The Pickerington native is the third leading rebounder among freshmen in conference play with 4.8 per game and is second among all players in the league in field goal percentage, connecting on 59.3 percent of his attempts in the conference. Tate is averaging 10.3 points per game in the league and the fact that he has come on lately will only help keep stay fresh in voters’ minds.
Russell is a lock for the all-freshman team as are Maryland’s Melo Trimble and Indiana’s James Blackmon Jr. It isn’t a particularly deep crop of freshman in the league and right now it would appear that Tate and Bryant McIntosh of Northwestern would be the ones in line to fill out the team.

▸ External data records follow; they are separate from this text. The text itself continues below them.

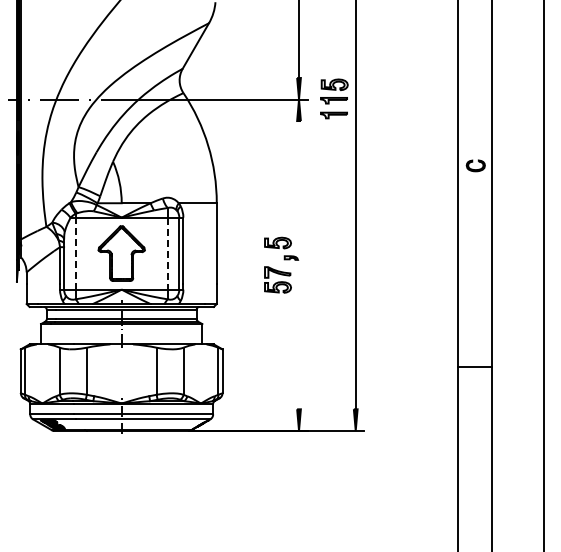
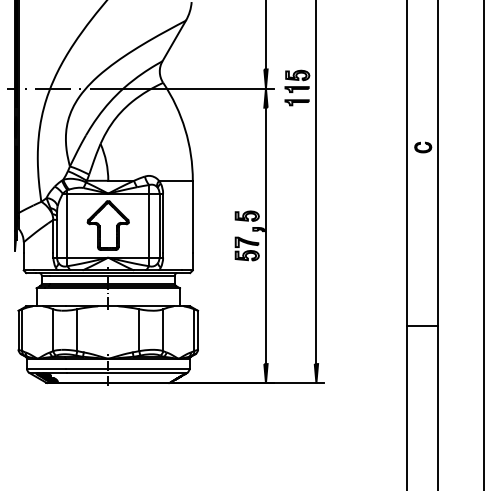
line: (75, 253) -> (67, 225), dashed -> solid
line: (167, 254) -> (149, 226), dashed -> solid
line: (299, 265) -> (266, 236), added

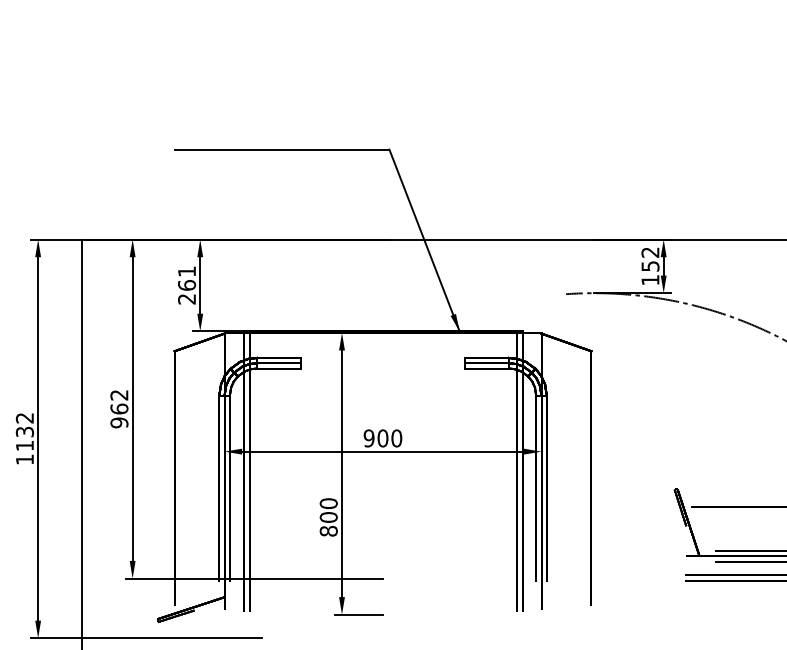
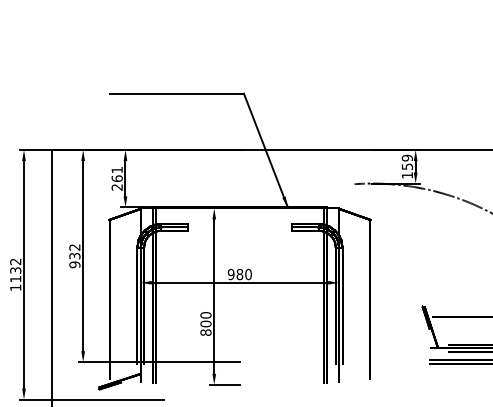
text: (650, 251) -> (407, 157), 152 -> 159
text: (118, 408) -> (74, 255), 962 -> 932
text: (382, 438) -> (239, 274), 900 -> 980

Thompson was shut out of the conference honors as a junior, but has a real shot to find his way on some postseason team as a senior.
The Buckeye wing is second in conference play in steals with 1.9 per game and 11th in blocks with 1.1 rejections per contest. Thad Matta has repeatedly put the senior on the opposition’s best wing player and Thompson has shown he is more than capable of slowing down some of the league’s best players (ask Penn State’s D.J. Newbill about that).

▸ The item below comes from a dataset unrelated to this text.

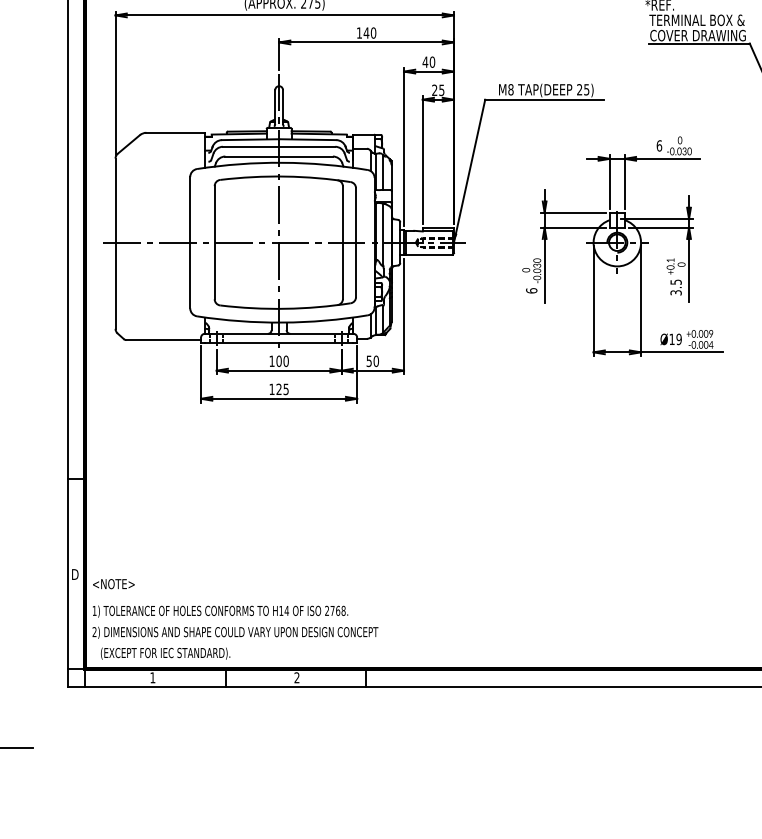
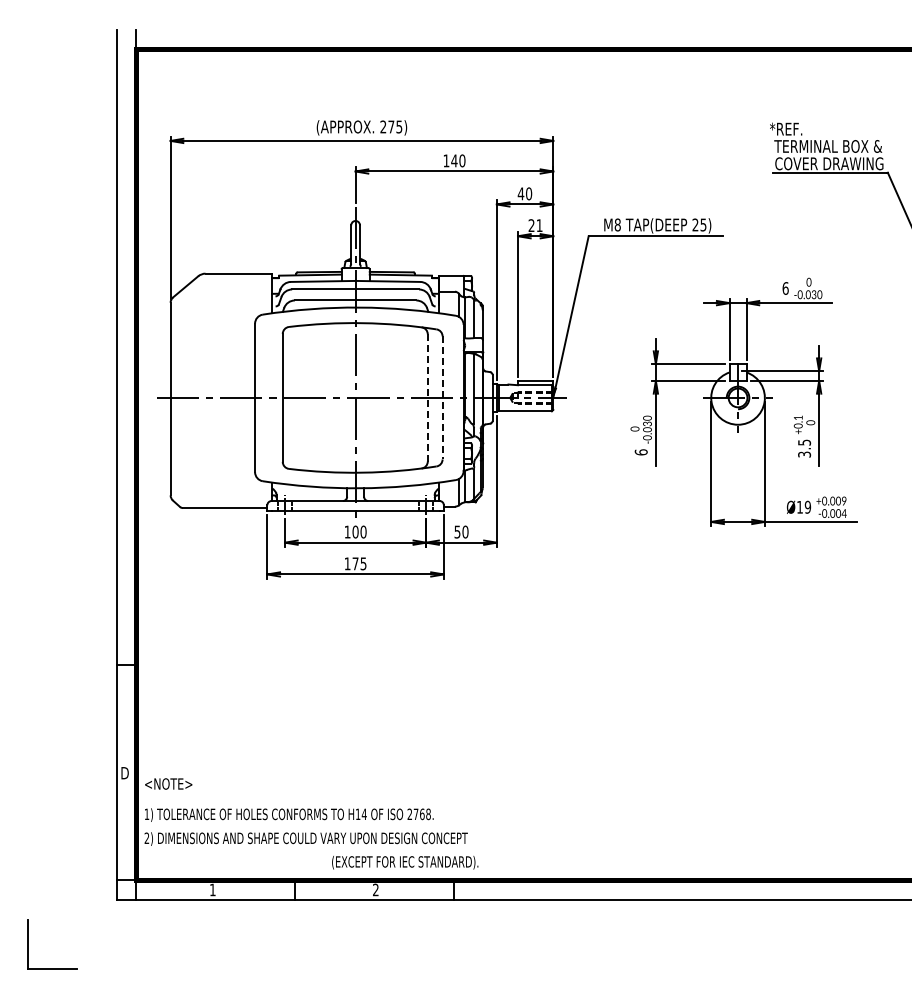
text: (441, 90) -> (539, 225), 25 -> 21
line: (342, 242) -> (427, 397), solid -> dashed
line: (355, 242) -> (442, 397), solid -> dashed
text: (279, 389) -> (355, 563), 125 -> 175
text: (165, 653) -> (405, 862), moved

Thompson appears to be the safest bet of any Buckeye to make the Big Ten’s all-defense team. He is averaging 10.8 points, 3.1 rebounds and 1.8 assists in league play, giving him a shot to be a third-team All-Big Ten selection.
After making the team last season, Scott has a good chance to end his career with a second straight all-defense selection.
While Scott’s steal numbers are down this year – he is averaging 1.2 per game in the league (11th in Big Ten) – he is still an above average defender with some of the best hands in the conference.
For the entire season, Scott is averaging 1.9 steals a game, just off the 2.0 per game he recorded last season. He is on pace to finish second all-time in steals at Ohio State and for seniors these type of postseason honors are often as much about career accomplishments as they are about a single season.
Furthermore, defense is a lot about reputation and having made the team last year, Scott will likely repeat this season. He is averaging 7.7 points in conference and 4.7 assists (fourth). Like Thompson, Scott could find himself on the all-Big Ten third team.
It seems unlikely that any other Buckeye will garner postseason attention.
Marc Loving’s suspension may have cost him a spot on any postseason squad, though he is averaging 9.6 points per game in the conference and connecting on 45.7 percent of his three-point attempts (sixth). The sophomore could be a third team selection or an honorable mention.